Volume 12, Number 4, August 2019, pages 216-220


Barium Retention Following Examination for Pylorus Stenosis

Michal Slastana, b, Dusan Dobrotaa

aDepartment of Medical Biochemistry, Jessenius Medical Faculty in Martin, Comenius University in Bratislava, Bratislava, Slovakia
bCorresponding Author: Michal Slasťan, Department of Medical Biochemistry, Jessenius Medical Faculty in Martin, Comenius University in Bratislava, Bratislava, Slovakia

Manuscript submitted May 13, 2019, accepted June 10, 2019
Short title: Barium Retention After Examination
doi: https://doi.org/10.14740/gr1191

Abstract▴Top 

Barium retention is a rare complication of upper gastrointestinal tract examination when using barium sulphate as a contrast agent. We present a case of rare barium retention and precipitation in the stomach in terrain of chronic gastrostasis and the review of literature on complications of barium sulphate administration. A 38-year-old patient was diagnosed with benign pylorostenosis. After consulting radiology department barium contrast-enhanced X-ray has been indicated.
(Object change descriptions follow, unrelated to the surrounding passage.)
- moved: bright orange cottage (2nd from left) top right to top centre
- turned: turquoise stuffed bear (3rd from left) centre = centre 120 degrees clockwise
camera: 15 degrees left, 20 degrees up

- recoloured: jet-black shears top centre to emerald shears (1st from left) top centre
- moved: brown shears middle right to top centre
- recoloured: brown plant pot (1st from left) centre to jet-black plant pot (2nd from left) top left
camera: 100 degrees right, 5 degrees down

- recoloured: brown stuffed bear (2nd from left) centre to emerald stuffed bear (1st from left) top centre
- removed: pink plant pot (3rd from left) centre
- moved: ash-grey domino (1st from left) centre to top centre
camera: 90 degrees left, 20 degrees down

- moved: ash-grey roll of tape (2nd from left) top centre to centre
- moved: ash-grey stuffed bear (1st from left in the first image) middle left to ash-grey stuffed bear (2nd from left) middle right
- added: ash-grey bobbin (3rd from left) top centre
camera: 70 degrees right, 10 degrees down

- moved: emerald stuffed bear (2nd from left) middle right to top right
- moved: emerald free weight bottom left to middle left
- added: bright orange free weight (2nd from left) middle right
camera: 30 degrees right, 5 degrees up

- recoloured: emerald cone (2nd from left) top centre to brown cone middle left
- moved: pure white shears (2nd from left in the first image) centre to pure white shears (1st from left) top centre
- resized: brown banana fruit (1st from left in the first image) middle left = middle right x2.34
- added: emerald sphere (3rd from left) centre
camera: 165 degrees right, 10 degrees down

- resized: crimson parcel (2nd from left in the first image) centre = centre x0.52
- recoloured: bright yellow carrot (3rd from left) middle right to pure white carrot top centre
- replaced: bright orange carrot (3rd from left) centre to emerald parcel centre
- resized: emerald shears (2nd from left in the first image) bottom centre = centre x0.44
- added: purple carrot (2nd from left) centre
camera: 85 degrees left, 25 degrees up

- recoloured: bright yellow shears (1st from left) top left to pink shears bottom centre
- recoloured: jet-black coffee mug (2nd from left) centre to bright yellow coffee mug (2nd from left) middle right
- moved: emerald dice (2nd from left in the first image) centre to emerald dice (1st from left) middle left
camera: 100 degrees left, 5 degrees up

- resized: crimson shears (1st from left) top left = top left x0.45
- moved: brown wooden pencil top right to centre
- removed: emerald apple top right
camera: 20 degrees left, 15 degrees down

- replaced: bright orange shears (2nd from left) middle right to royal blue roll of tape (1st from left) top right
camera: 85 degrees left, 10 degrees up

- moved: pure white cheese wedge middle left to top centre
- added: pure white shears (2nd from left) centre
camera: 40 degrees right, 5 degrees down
The diagnostic process and the resulting treatment of the complications are described. Patient’s informed consent was obtained. The use of barium sulphate as a contrast agent led to stasis and impaction of the contrast agent, which led to emergency surgery. Histology proved malignant stenosis of the pylorus. The resection edges proved insufficient and a repeated resection was performed. At the time of submission the patient has no confirmed metastatic lesions. In cases of suspected gastrostasis and serious stenosis of the intestine, use of barium sulphate should be avoided and iodine-based contrast agents should be used instead.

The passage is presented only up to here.